Inspectors reviewed this issue and documented a Green noncited violation of Technical Specification 5.4.1, Procedures, in Section 1R15 of NRC Inspection Report 05000528;529;530/2010002. The licensee documented the valve incorrect positioning in Palo Verde Action Request 3430116 and Condition Report Disposition Request 3431177. Inspectors reviewed the root cause evaluation and the licensee event report and determined that no additional violations of NRC requirements exists.

This licensee event report is closed.

4OA5 Other Activities

.1 (Open) NRC TI 2515/177, Managing Gas Accumulation in Emergency Core Cooling,

Decay Heat Removal and Containment Spray Systems (NRC Generic Letter 2008-01)

As documented in Sections 1R04 and 1R22, the inspectors confirmed the acceptability of the described licensees actions. This inspection effort counts towards the completion of TI 2515/177 which will be closed in a later inspection report.

.2 (Closed) Temporary Instruction (TI) 2515/179, Verification of Licensee Responses to

NRC Requirement for Inventories of Materials Tracked in the National Source Tracking System Pursuant to Title 10, Code of Federal Regulations, Part 20.2207 (10 CFR 20.2207)

a.
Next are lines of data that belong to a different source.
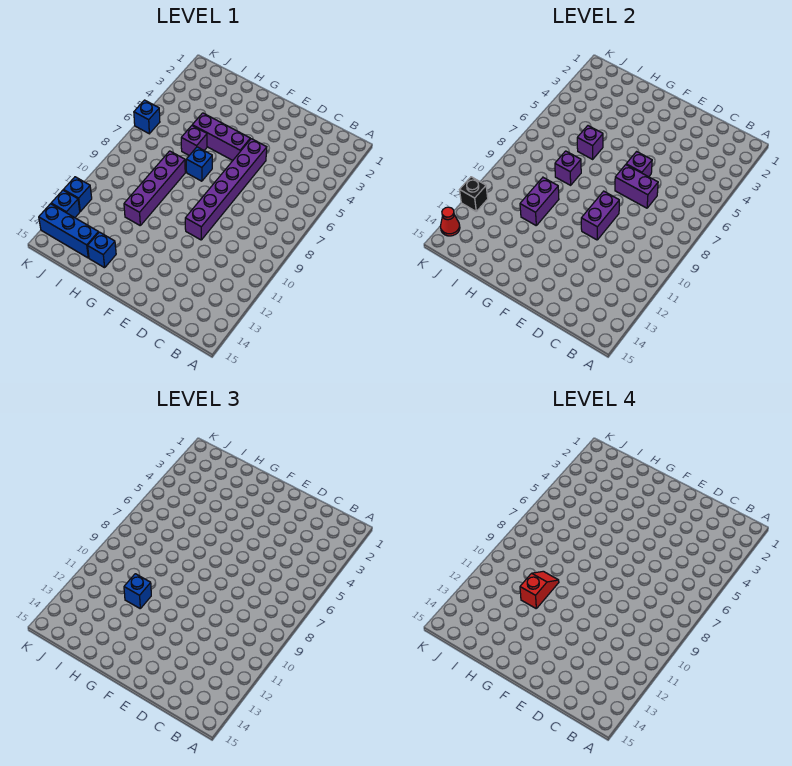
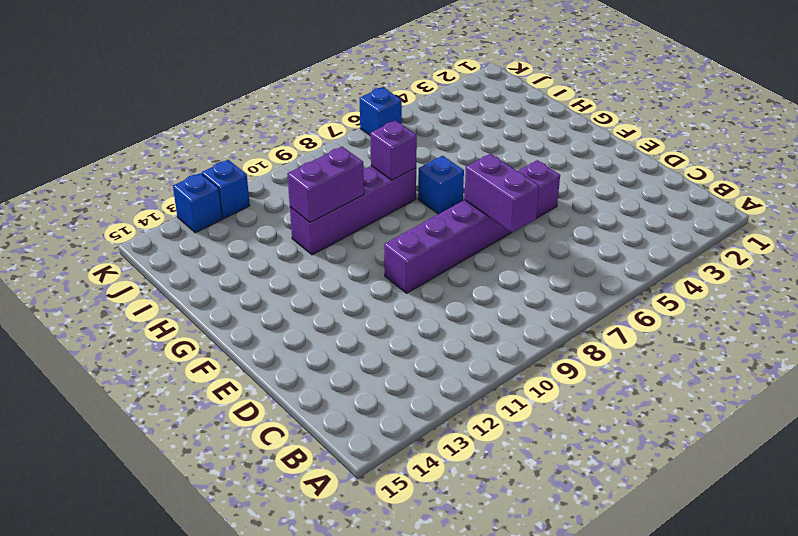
none -> purple brick F5:H5 level 1
none -> purple brick H6 level 1
none -> blue brick H14 level 1

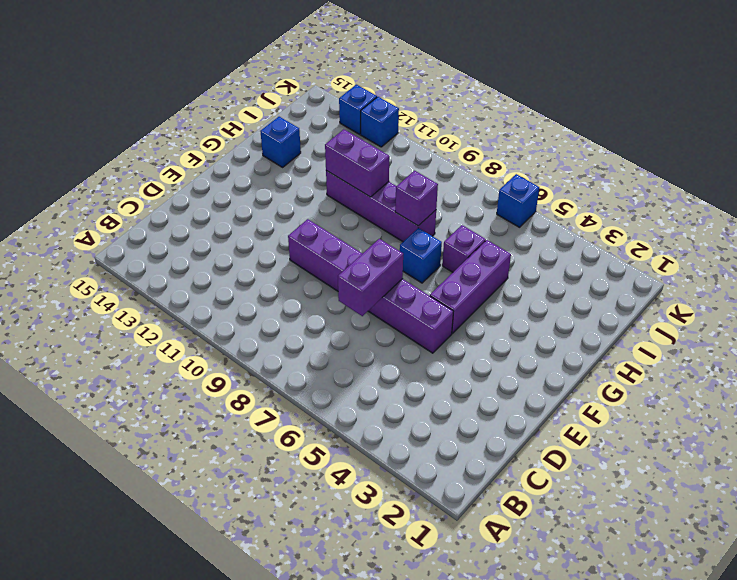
none -> blue brick I14:K14 level 1
none -> purple brick E6 level 2
none -> purple brick E9:E10 level 2

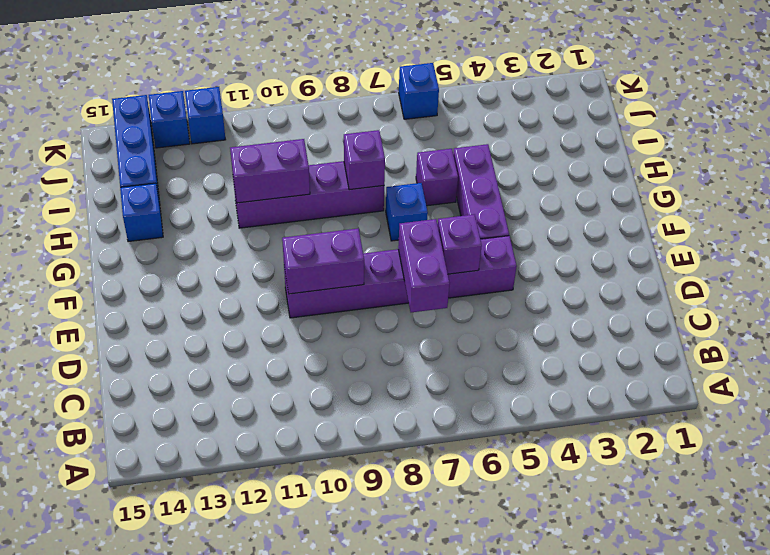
none -> purple brick H6 level 2
none -> black brick K12 level 2
none -> red cone K14 level 2

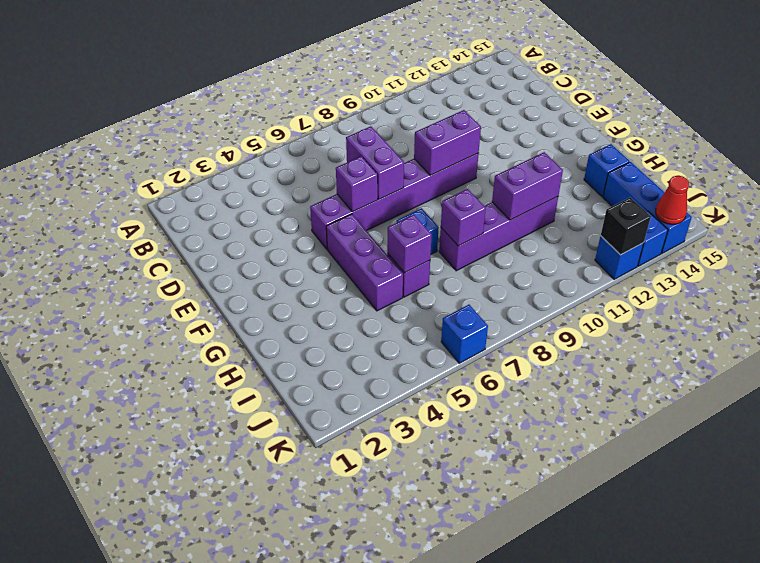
none -> blue brick H11 level 3
none -> red slope H10:H11 level 4 top 11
Inspection Scope

An NRC inspection was performed to confirm that the licensee has reported their initial inventories of sealed sources pursuant to 10 CFR 20.2207 and to verify that the National Source Tracking System database correctly reflects the Category 1 and 2 sealed sources in custody of the licensee. Inspectors interviewed personnel and performed the following:

  • Reviewed the licensees source inventory
  • Verified the presence of any Category 1 or 2 sources
  • Reviewed procedures for and evaluated the effectiveness of storage and handling of sources
  • Reviewed documents involving transactions of sources
  • Reviewed adequacy of licensee maintenance, posting, and labeling of nationally tracked sources

b. Findings

No findings were identified.

.3 Reactor Vessel Head Replacement Inspection

a. Inspection Scope

(1) Design and Planning Inspections The inspectors used the guidance in Inspection Procedure 71007 to perform the following reactor vessel head design and planning inspection activities.
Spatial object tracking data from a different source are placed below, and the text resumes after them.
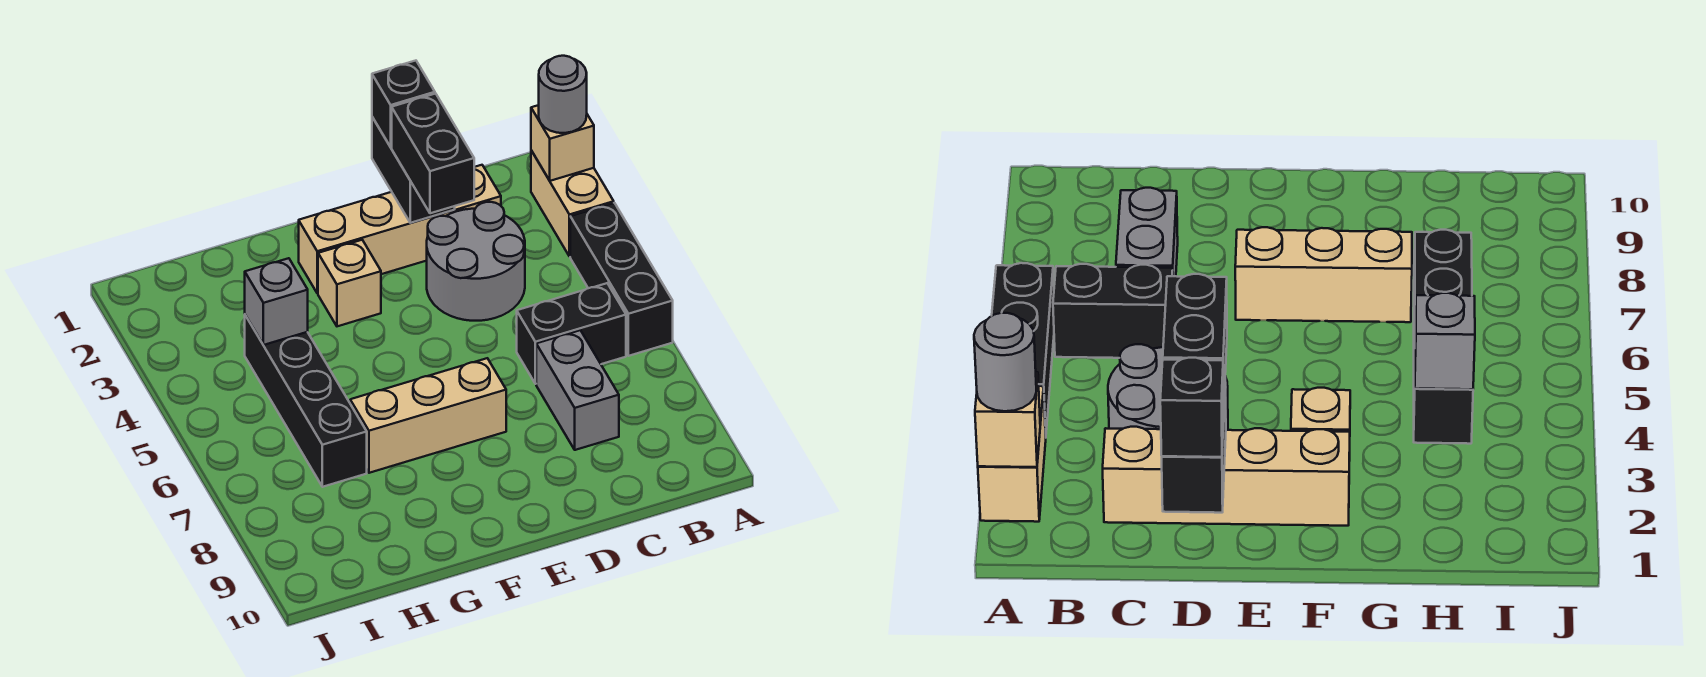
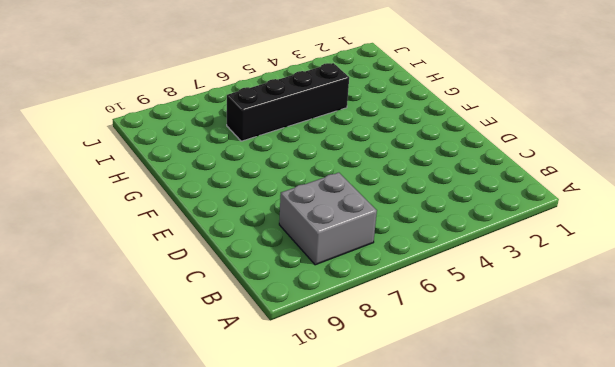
grey brick B7:C8 level 1 -> grey brick C7:C8 level 1
none -> tan brick A2:A3 level 1
none -> black brick A4:A6 level 1
none -> black brick B6:C6 level 1

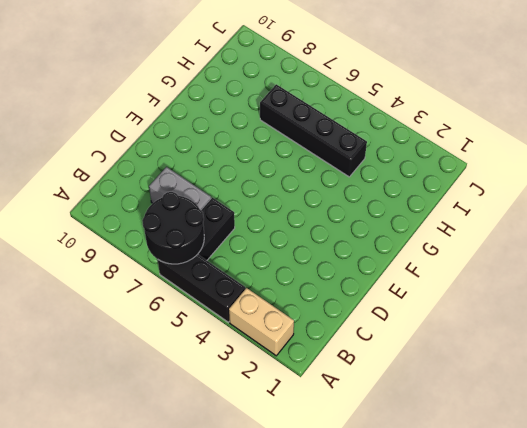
black round brick A6:B7 level 2 -> none
none -> tan brick C2:F2 level 1
none -> grey round brick C3:D4 level 1
none -> tan brick E7:G7 level 1

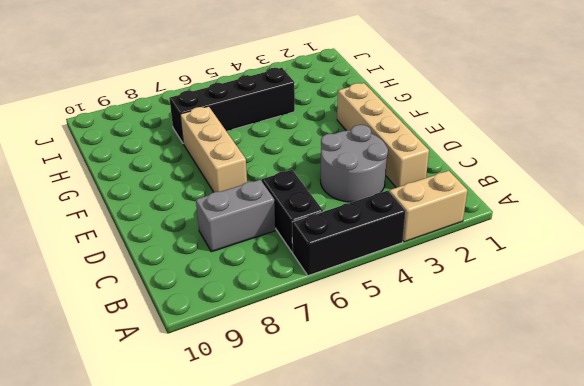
none -> tan brick F3 level 1
none -> tan brick A2 level 2
none -> black brick D1:D2 level 2

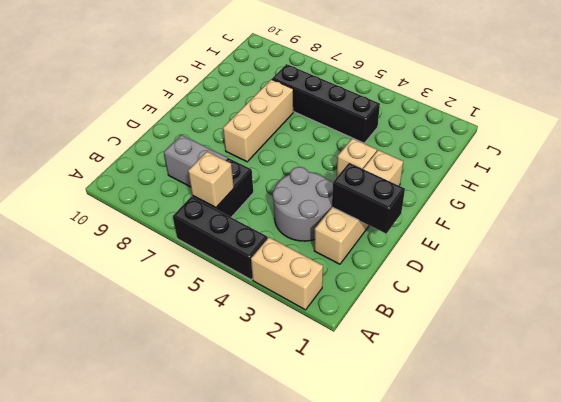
tan brick B6 level 2 -> tan brick A2 level 2
none -> grey brick H4 level 2
none -> grey round brick A2 level 3
none -> black brick D1 level 3

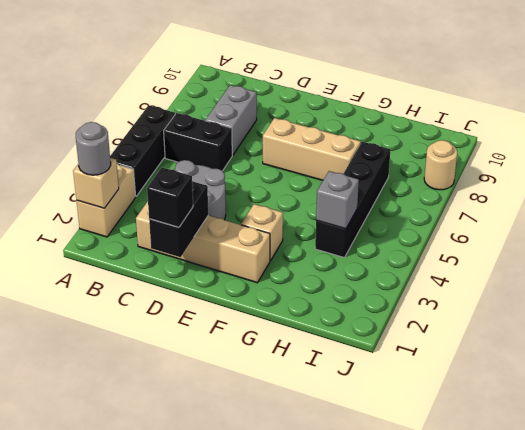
tan round brick J8 level 1 -> none
none -> black brick D2:D3 level 3

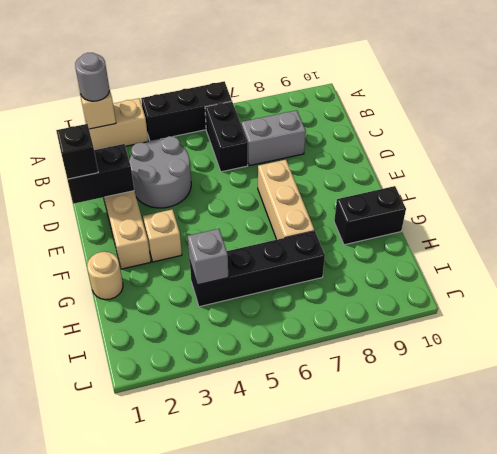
tan round brick G1 level 1 -> none
black brick G9:G10 level 1 -> black brick D2:D3 level 3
Engineering and Technical Support Inspections were conducted by resident and regional office-based specialist inspectors to review engineering and technical support activities performed prior to, and during, the reactor vessel head replacement outage. This review verified that selected design changes and modifications to structures, systems, and components described in the UFSAR for transporting the new and old reactor vessel heads were reviewed in accordance with 10 CFR Part 50.59. Additionally, key design aspects and modifications associated with the reactor vessel head replacement were also reviewed. Finally, the inspectors determined if the licensee had confirmed that the existing reactor vessel head

conformed to design requirements and that there were no fabrication deviations from design requirements.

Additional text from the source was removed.